For videos, the phone supports filming at up to 4K 30fps. Video quality is fine but not great, and attempting to film in 4K produces some noticeable judder. There are also a few interesting video software features including one Honor is calling “Solo Cut Mode” which is able to film a landscape video while simultaneously filming a zoomed-in video in portrait that tracks a given subject across the frame. It just about works, but I didn’t find it super reliable, and it often lost track of me in a given scene. I struggle to think of many situations where I’d use the feature, but it’s an interesting enough novelty.
I’ve noted in previous reviews of Honor’s phones that its software tends to over-brighten photos of faces, and that continues to be the case here, even with all its software-processing beauty modes turned off. The effect is even more pronounced in photographs taken with the phone’s selfie camera, which all look as though you’re using a filter.
If you’re careful, you can get some okay low-light shots out of the Honor 70. By default, in its primary photography mode, its camera will demand that you hold a shot still for a couple of beats so it can gather some additional light data. That’s fine with static scenes, but the second you try to take a photo of a moving subject, like a person, it becomes difficult to hold a shot steady for as long as the Honor 70 asks. And that means that plenty of my attempts to take handheld photographs of myself in low light ended up a blurry mess.

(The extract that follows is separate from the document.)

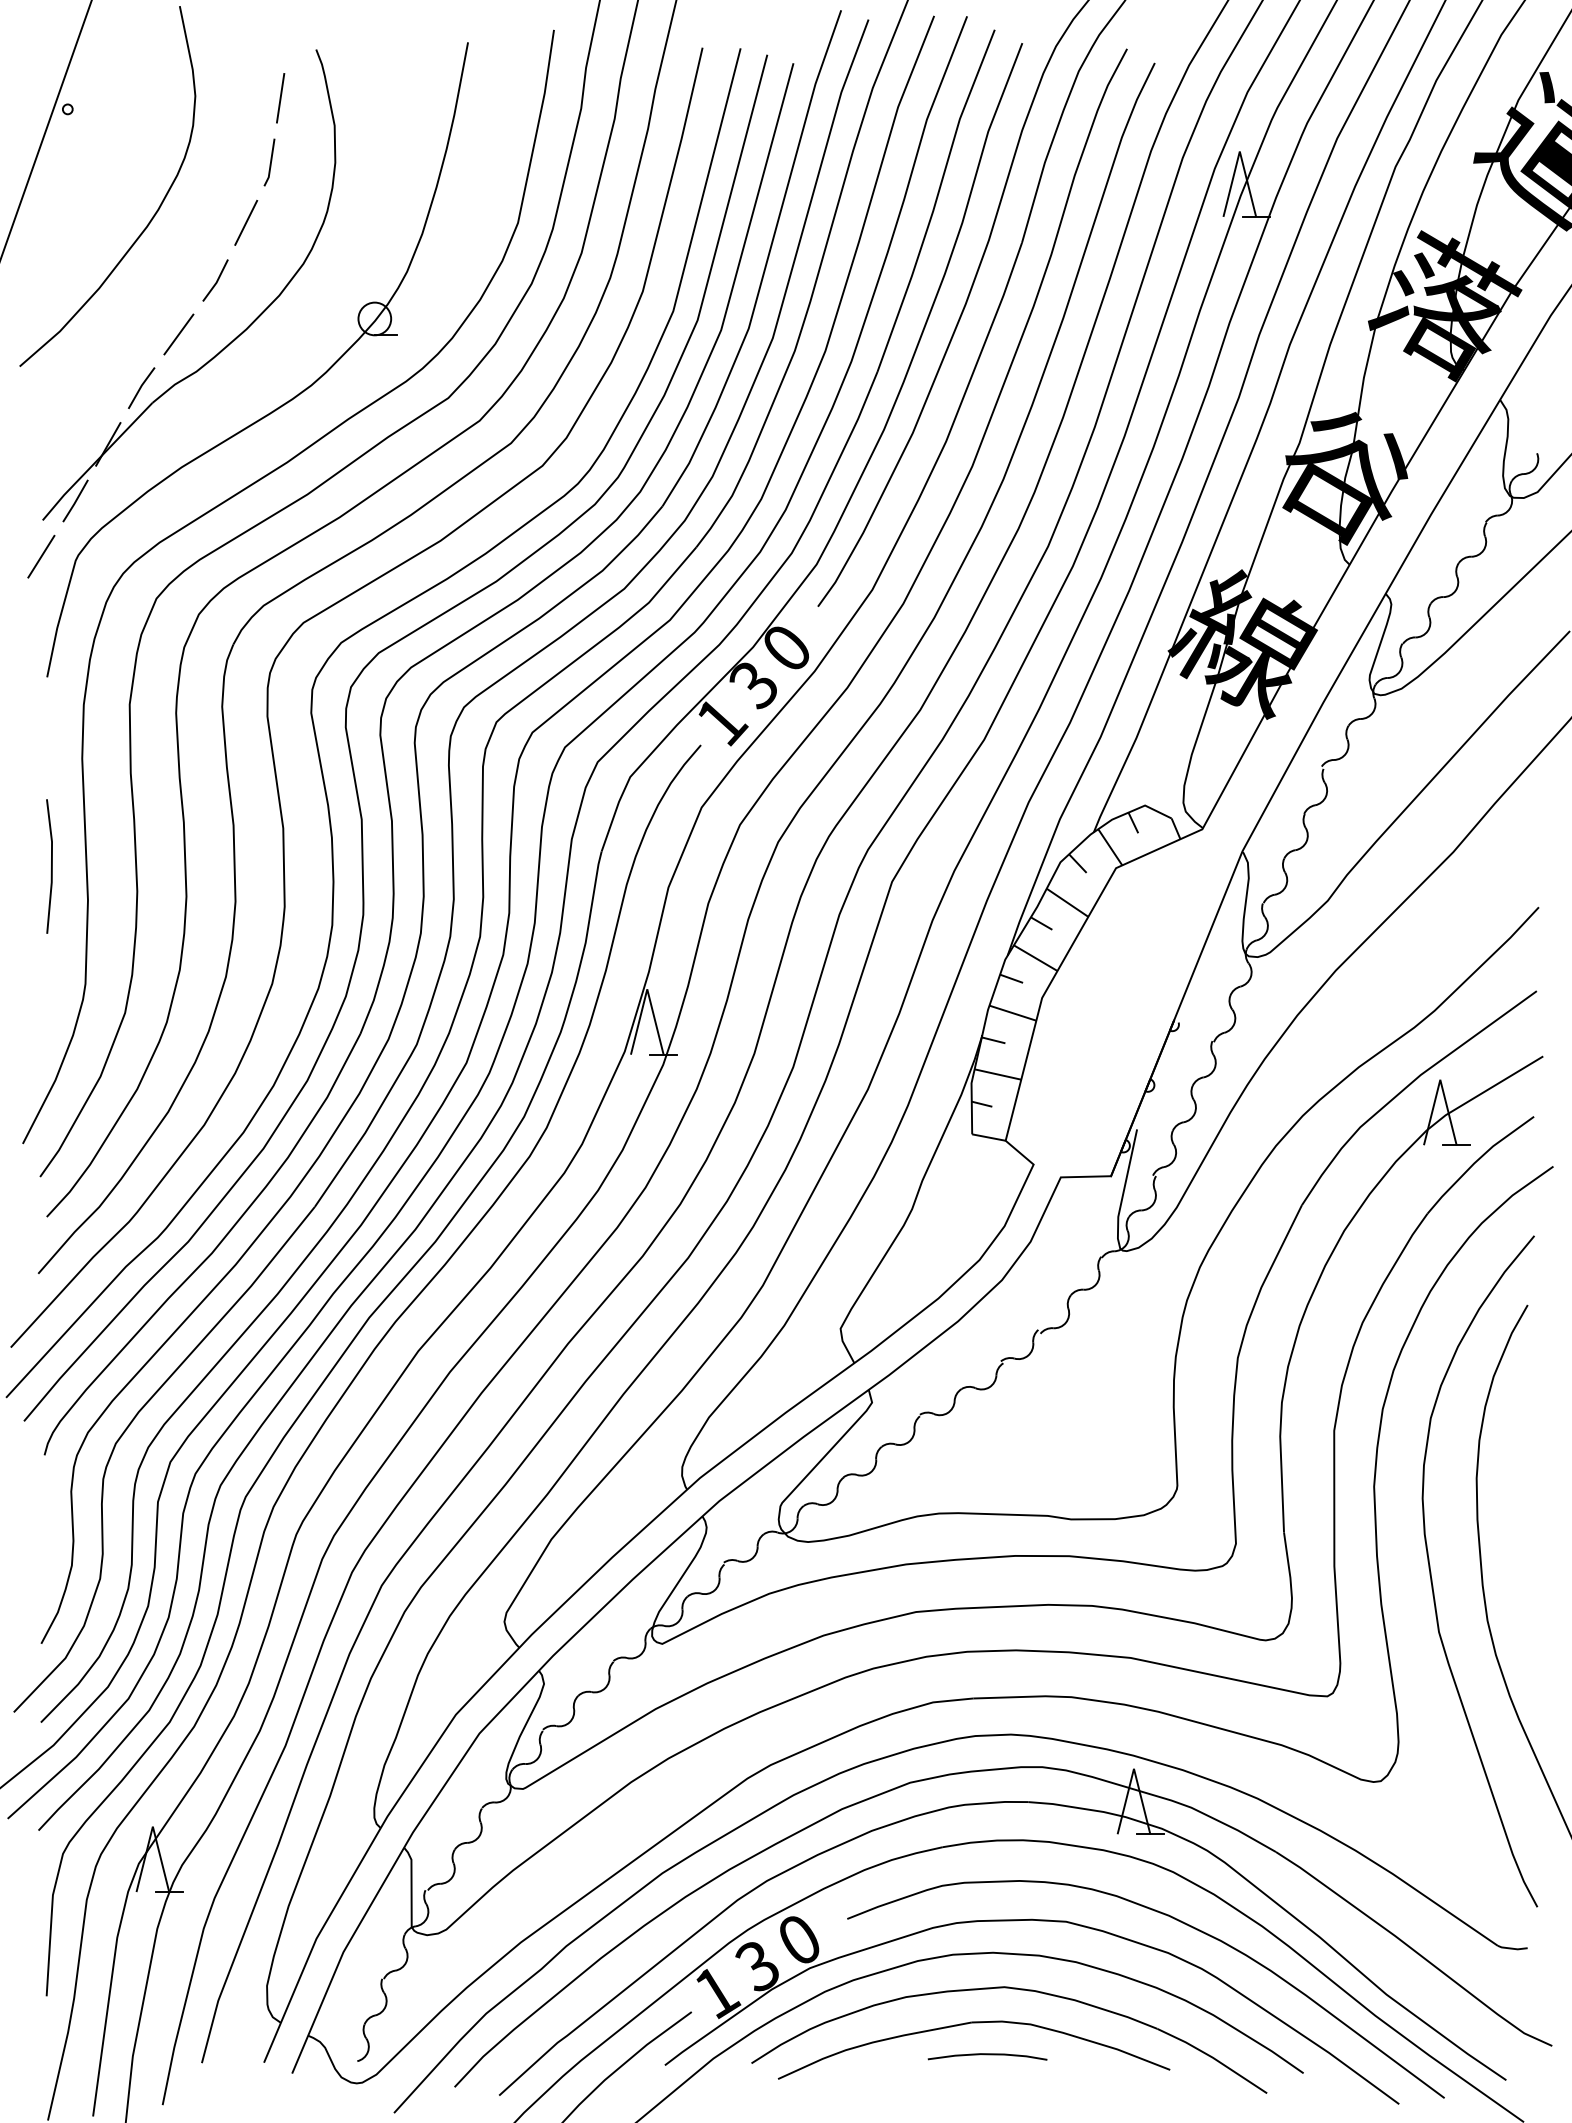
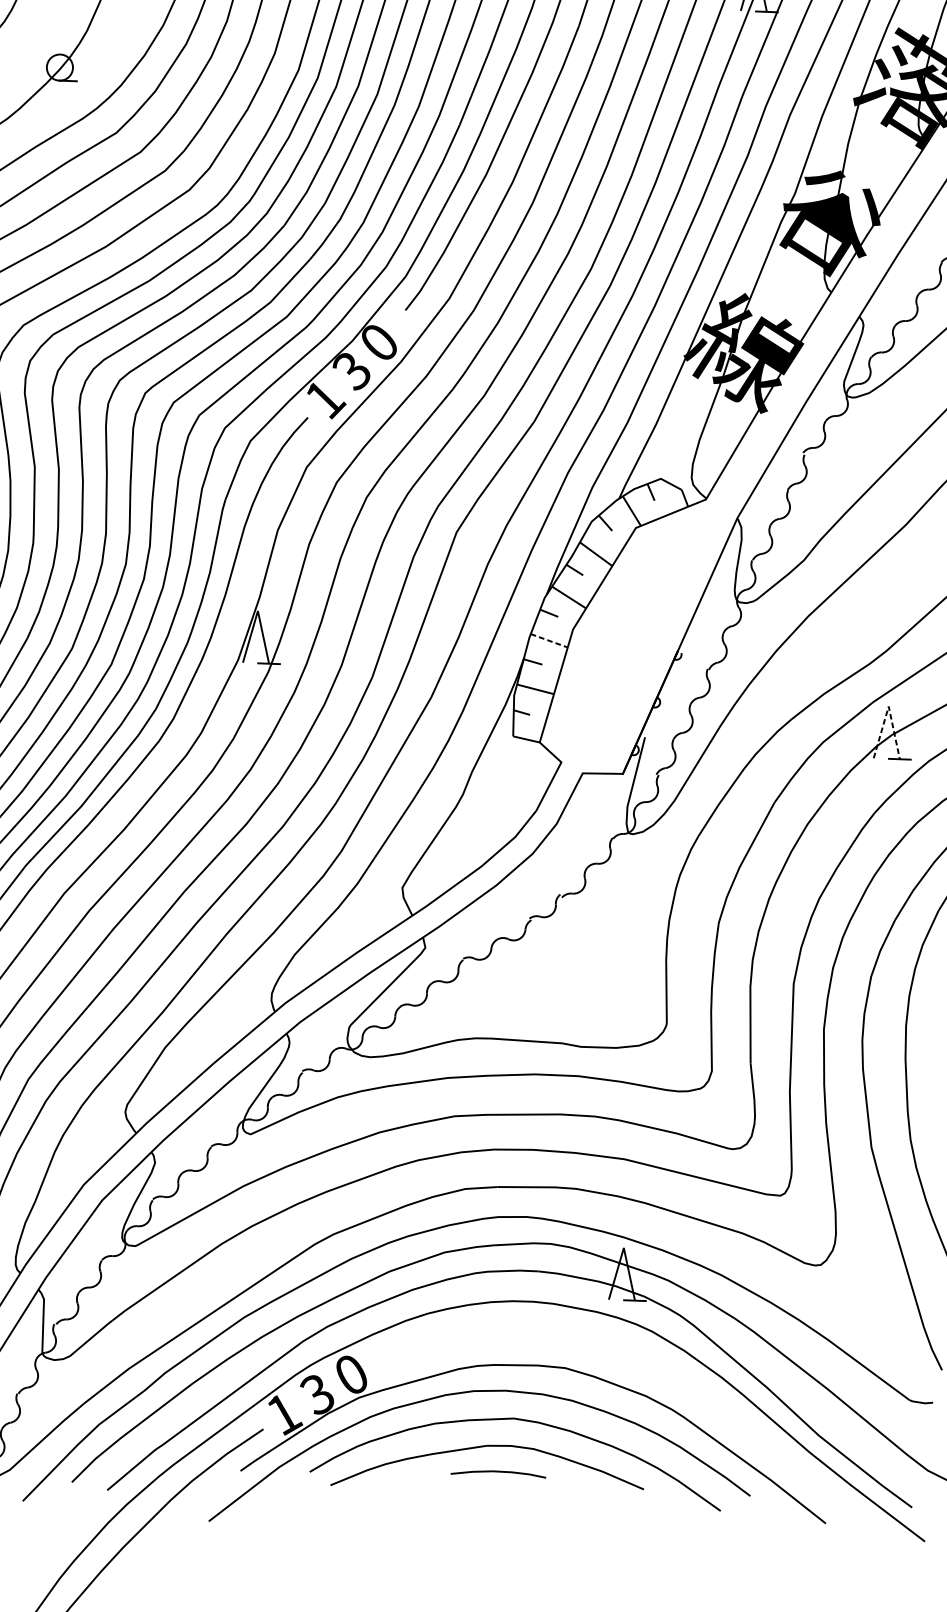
line: (1012, 1013) -> (548, 641), solid -> dashed
line: (1440, 1079) -> (888, 706), solid -> dashed
curve: (1178, 1921) -> (654, 1371), removed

Most of the Honor 70’s features are good enough. Its cameras are good enough, its software is good enough, and its length of software support is good enough. There are even some aspects of the phone that are better than good enough, like battery life, charging speeds, and the responsiveness of its display. (Although I wish it weren’t curved.)
But with a starting price of £480, £80 more expensive than several other very capable midrange handsets that have been released this year, “good enough” isn’t really good enough to justify a purchase. Google’s Pixel 6A is more affordable, with better cameras, longer software support, and an official IP rating for dust and water resistance. Samsung’s Galaxy A53 is more affordable and offers a similarly long software support period and a fantastic, flat display. The iPhone SE 5G is more affordable and offers access to the iOS app ecosystem and wireless charging. The Nothing Phone 1 has fun flashing lights.
Unless you definitely need an IP rating, I don’t think the Honor 70 has any serious flaws or deal-breakers. But nor does it have any showstopping features to justify its price premium.